C'était le 3 Novembre 1899, comme en témoigne votre tampon, "W. v. Gloeden Kunstverlag, Deponirt 3 Nov. 1899, Taormina Sicilia".  



Il est le prince de Taormina, le plus beau, le plus noble de ses garçons dans la fleur de l'âge... Il est le plus royal de ses éphèbes, il semble échappé de la frise du Parthénon, où avec la jeunesse athénienne, il célébrait la fête de sa cité, la fête d'Athéna, les Panathénées. Je l'ai reconnu sur la frise de marbre des immortels cavaliers, au British Museum... 




Wilhelm, mon ami, peut-on tomber amoureux d'un garçon de marbre, d'une photographie ?

Philip, me direz-vous, qu'est-ce qu'aimer ? Aime-t-on la beauté d'un corps, la beauté d'une âme ? 
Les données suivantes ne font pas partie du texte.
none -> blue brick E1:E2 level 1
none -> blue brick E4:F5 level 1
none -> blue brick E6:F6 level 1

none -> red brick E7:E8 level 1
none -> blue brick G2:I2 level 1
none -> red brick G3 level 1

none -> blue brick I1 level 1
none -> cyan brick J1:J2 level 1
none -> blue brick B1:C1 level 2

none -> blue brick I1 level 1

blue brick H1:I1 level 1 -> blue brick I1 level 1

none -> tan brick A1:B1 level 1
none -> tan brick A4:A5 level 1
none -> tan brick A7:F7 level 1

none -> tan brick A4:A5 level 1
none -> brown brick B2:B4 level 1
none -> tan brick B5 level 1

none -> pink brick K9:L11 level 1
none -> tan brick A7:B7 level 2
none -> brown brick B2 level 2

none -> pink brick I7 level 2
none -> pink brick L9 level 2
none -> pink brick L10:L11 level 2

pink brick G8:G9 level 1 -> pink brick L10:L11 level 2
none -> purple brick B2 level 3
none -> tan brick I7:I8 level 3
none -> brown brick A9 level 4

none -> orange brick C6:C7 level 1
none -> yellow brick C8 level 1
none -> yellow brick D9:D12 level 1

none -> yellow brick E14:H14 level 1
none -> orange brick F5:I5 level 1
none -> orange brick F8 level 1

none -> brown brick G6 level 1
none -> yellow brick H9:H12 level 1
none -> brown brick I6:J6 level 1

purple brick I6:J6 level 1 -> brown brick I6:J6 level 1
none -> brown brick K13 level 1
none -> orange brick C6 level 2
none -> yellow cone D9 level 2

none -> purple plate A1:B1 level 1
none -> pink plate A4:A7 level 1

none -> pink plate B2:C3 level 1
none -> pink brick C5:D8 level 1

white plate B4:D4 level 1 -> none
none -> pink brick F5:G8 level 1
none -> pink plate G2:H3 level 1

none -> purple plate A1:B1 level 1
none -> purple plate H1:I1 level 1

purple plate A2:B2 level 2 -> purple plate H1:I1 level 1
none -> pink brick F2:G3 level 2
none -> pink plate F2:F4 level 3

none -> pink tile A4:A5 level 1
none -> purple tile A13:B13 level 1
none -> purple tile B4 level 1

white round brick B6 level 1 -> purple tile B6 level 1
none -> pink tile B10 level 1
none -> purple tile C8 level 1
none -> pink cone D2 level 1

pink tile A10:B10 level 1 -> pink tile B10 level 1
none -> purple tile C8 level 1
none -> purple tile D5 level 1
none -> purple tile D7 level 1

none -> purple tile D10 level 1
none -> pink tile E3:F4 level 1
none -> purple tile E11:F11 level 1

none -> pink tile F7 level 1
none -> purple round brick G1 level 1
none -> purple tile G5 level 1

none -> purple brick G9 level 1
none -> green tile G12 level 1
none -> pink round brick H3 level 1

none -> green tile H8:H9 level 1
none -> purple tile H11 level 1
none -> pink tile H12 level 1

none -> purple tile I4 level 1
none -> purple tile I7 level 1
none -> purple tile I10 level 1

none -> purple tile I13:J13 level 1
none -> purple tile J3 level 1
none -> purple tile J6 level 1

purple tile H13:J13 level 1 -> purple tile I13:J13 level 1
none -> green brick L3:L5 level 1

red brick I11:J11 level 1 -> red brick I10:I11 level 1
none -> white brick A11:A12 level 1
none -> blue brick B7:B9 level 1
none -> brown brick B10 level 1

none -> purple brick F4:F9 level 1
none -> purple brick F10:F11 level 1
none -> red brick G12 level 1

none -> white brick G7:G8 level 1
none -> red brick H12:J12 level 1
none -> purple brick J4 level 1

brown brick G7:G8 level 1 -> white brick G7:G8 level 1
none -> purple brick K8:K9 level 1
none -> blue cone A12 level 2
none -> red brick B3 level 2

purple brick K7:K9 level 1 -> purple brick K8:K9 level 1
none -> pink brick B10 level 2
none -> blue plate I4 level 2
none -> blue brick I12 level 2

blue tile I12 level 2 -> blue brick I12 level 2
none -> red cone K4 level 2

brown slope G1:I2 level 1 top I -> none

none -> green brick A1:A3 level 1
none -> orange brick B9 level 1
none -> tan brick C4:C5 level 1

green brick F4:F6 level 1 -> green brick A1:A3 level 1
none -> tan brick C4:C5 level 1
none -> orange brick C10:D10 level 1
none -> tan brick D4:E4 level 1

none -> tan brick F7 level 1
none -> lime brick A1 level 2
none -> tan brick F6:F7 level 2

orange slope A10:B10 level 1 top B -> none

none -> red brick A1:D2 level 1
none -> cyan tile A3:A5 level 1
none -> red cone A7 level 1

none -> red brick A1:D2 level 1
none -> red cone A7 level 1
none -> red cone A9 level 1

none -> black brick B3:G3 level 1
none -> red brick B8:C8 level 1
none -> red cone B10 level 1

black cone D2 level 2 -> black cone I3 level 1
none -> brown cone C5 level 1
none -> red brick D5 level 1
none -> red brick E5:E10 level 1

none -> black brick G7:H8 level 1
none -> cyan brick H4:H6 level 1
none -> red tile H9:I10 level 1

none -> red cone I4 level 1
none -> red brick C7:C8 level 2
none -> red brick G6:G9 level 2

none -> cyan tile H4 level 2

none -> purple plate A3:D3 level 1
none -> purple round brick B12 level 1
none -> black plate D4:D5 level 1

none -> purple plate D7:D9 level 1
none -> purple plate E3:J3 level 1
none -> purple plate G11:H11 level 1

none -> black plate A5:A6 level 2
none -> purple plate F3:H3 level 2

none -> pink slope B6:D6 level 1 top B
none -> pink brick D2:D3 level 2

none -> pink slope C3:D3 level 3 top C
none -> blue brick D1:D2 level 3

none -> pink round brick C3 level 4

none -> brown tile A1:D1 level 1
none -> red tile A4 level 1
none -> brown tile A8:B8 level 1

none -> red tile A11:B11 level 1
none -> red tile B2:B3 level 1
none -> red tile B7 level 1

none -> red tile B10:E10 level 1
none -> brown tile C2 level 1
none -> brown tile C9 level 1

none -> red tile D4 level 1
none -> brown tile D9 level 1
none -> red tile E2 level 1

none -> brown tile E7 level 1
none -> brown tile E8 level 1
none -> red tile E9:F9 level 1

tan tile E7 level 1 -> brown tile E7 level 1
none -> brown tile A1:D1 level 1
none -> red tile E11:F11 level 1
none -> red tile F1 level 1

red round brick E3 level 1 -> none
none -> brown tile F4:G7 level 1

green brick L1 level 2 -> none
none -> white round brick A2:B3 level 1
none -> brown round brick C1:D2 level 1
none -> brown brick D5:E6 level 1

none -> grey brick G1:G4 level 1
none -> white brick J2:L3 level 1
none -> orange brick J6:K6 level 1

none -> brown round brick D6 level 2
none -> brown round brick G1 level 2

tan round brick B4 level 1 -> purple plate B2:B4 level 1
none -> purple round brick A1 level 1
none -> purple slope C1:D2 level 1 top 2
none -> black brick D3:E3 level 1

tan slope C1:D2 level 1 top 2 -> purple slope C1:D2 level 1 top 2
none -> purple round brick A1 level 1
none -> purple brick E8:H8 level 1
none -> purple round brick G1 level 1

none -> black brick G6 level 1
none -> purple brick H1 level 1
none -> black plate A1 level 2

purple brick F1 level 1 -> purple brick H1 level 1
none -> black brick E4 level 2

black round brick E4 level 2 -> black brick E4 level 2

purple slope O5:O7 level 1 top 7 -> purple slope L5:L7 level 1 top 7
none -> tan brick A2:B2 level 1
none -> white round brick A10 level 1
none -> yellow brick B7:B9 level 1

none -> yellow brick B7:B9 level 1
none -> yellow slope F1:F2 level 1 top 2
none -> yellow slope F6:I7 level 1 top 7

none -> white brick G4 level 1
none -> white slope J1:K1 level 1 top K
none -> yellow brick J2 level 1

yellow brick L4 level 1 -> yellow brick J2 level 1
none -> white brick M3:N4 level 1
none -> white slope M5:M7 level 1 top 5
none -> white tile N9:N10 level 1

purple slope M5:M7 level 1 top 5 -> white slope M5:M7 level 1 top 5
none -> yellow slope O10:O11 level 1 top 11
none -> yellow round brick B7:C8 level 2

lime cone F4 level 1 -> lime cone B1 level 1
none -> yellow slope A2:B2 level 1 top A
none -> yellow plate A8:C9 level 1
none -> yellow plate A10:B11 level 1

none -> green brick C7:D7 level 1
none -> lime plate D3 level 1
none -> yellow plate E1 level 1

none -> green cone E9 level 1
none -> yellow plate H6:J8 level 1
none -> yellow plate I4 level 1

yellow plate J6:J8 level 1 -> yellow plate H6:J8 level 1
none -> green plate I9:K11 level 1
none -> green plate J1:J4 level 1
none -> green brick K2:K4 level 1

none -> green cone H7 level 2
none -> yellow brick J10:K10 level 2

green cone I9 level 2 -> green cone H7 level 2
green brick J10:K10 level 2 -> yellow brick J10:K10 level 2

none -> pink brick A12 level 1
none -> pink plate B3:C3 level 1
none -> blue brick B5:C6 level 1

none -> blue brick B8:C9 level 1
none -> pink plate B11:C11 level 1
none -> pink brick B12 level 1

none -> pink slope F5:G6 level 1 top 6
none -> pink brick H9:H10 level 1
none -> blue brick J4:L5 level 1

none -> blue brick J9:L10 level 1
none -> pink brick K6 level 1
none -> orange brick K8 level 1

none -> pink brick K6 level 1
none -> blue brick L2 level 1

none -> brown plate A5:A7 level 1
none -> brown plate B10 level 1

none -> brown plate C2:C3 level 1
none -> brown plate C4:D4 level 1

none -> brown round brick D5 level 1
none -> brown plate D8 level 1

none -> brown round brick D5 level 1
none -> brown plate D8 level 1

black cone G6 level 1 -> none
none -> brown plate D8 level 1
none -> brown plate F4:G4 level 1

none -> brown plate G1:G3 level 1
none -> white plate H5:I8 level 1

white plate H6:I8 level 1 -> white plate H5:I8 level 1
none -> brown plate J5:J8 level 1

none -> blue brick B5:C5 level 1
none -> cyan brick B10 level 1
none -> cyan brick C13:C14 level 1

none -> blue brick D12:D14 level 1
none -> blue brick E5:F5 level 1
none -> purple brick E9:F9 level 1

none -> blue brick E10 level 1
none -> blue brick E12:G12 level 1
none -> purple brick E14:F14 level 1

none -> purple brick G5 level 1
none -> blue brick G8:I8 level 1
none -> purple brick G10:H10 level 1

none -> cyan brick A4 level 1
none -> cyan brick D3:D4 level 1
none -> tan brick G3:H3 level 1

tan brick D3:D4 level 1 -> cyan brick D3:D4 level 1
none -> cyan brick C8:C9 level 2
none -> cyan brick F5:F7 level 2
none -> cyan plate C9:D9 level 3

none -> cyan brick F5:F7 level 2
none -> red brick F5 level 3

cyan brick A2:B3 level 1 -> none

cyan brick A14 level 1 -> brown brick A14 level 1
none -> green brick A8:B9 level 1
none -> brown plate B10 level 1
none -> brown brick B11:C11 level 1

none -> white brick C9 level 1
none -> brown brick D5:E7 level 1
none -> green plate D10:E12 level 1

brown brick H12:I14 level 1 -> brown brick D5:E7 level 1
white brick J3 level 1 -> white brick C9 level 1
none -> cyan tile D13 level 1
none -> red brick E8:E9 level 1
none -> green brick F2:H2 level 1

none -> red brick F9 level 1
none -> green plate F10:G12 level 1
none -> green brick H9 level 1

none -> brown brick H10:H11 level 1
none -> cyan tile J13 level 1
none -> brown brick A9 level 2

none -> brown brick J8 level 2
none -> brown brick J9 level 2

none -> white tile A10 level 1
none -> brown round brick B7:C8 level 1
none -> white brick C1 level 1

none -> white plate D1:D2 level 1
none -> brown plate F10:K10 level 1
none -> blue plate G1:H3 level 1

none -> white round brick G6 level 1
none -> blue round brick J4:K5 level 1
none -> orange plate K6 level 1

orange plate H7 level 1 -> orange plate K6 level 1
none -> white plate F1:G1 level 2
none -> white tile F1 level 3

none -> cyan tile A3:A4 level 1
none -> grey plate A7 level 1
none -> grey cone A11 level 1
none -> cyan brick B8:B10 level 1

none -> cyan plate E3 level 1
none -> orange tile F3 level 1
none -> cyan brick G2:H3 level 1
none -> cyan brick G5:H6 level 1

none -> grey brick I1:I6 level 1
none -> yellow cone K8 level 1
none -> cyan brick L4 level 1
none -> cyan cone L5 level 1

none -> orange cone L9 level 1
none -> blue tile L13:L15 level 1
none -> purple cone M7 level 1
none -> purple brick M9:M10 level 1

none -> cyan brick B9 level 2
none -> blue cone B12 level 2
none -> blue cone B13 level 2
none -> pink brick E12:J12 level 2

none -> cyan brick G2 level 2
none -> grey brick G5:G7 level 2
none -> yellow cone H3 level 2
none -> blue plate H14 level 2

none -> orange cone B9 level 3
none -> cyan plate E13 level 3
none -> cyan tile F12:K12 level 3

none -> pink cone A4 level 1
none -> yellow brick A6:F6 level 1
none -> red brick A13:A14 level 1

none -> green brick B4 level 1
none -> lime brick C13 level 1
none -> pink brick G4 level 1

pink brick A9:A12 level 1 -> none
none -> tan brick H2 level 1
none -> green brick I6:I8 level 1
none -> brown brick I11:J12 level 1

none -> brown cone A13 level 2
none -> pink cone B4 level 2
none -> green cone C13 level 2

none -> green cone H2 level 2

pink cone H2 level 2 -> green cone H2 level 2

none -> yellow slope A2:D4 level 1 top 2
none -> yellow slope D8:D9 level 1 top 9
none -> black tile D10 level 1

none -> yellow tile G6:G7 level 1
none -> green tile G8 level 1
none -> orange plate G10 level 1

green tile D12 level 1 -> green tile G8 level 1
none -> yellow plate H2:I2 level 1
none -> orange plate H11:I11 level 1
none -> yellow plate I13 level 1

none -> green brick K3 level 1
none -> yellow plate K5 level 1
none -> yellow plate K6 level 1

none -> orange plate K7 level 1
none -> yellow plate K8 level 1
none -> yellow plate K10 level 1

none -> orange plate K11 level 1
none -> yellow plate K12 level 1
Wilhelm, mon ami, vos photographies montrent les deux, la beauté des corps conduit à la beauté des âmes... Vous êtes, je suis un platonicien dans l'âme... Amoureux d'une photographie, une ombre, un reflet, je suis conduit vers l'idée même de la beauté... 

J'aime ce garçon parce que tout en lui m'inspire et me parle... J'aime la mélancolie de son regard, le bandeau blanc qui traverse sa chevelure noire, les lèvres fermées qui referment le souffle et la voix, les joues sans barbe, la plaine lisse et musclée de la poitrine...

J'aimerais tant lui dire... J'aimerais tant... J'aimerais tant lui dire...

Saura-t-il jamais, ce garçon que je n'ai jamais rencontré, que sa beauté me fait rêver, des rêves d'amour et de mots tendres, des rêves de confidences et de regards silencieux, où les yeux de l'un plongeraient dans les yeux de l'autre....


Saura-t-il jamais, mon Prince de Taormina, que je lui parle dans mes rêves et que j'écris des poème qu'il ne lira jamais ?

Wilhem, mon ami, vos photographies me font rêver de garçons que je n'ai jamais rencontrés...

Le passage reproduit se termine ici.